O dólar à vista fechou o dia cotado a 4,9118 reais na venda, em alta de 0,96%. Com o movimento desta quarta, em dezembro a moeda norte-americana acumula baixa de 0,07%.
Na B3 (BVMF:B3SA3), às 17:14 (de Brasília), o contrato de dólar futuro de primeiro vencimento subia 0,99%, a 4,9120 reais.A moeda norte-americana à vista chegou a oscilar no território negativo pela manhã, dando continuidade ao movimento da véspera, após a agência de classificação de risco S&P elevar a nota de crédito de longo prazo do Brasil de BB- para BB (BVMF:BBAS3).
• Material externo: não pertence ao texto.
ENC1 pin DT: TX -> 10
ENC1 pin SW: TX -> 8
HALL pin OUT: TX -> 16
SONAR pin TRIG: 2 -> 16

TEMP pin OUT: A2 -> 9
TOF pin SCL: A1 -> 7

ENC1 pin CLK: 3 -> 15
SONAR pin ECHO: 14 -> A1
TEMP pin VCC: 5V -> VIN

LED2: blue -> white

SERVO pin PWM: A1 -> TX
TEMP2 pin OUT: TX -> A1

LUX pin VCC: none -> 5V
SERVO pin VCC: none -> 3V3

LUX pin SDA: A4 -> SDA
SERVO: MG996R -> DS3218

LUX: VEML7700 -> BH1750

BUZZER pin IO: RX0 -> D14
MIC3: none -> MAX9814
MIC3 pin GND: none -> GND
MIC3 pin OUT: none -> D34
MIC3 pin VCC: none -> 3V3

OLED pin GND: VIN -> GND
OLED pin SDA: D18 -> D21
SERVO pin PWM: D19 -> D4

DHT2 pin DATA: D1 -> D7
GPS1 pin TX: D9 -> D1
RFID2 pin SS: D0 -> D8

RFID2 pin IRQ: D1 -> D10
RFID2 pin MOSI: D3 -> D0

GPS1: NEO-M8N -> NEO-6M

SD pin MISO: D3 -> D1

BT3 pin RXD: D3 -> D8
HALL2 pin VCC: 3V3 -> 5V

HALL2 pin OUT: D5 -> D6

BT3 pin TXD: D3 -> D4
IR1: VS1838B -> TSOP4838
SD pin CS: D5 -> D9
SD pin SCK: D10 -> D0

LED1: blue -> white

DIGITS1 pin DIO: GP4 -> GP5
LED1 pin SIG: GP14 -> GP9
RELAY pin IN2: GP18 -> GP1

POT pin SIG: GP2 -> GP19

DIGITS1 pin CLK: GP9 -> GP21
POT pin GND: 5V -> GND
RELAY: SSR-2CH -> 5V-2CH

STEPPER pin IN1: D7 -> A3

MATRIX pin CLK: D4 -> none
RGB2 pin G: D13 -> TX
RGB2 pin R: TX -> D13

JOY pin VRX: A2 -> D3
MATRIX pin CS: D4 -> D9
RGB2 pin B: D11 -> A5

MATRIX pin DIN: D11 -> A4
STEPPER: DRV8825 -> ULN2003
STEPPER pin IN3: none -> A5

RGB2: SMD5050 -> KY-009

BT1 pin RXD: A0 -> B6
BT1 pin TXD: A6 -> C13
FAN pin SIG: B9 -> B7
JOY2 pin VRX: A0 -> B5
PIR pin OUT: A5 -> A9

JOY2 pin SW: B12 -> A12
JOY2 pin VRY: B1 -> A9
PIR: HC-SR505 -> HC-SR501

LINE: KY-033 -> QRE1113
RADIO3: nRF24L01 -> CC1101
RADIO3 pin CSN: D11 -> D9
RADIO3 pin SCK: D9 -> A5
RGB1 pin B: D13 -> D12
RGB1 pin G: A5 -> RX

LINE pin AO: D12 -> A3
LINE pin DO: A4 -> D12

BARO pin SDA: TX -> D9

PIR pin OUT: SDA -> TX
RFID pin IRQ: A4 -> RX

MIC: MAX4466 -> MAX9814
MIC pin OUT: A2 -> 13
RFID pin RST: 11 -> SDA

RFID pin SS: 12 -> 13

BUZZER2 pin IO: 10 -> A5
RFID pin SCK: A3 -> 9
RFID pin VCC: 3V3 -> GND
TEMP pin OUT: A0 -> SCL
Na cotação mínima do dia, às 9h23, o dólar à vista marcou 4,8569 reais (-0,17%).
No entanto, ainda antes das 10h o dólar saltou para o território positivo, com alguns investidores realizando lucros mais recentes e recompondo posições compradas do mercado futuro (no sentido de alta para a moeda norte-americana).
Profissionais ouvidos pela Reuters afirmaram que, após baixas mais intensas, é natural que haja certo movimento de retomada das cotações.
“Mesmo esta subida do dólar, de 4 centavos (de real), para a gente ainda é (uma oscilação) meio de lado. Mas tem a ver com um pouco de realização depois do que vimos ontem (terça-feira)”, disse durante a tarde Evandro Caciano, head de câmbio da Trace Finance.
Segundo ele, porém, o ambiente seguia favorável à queda do dólar ante o real.
“Estamos em um otimismo interno, com o tripé de reforma tributária, aumento da nota (pela S&P) e avanço das pautas econômicas. No curto prazo, vamos ficar com o real forte, ainda que haja pequenas realizações como hoje”, disse Caciano.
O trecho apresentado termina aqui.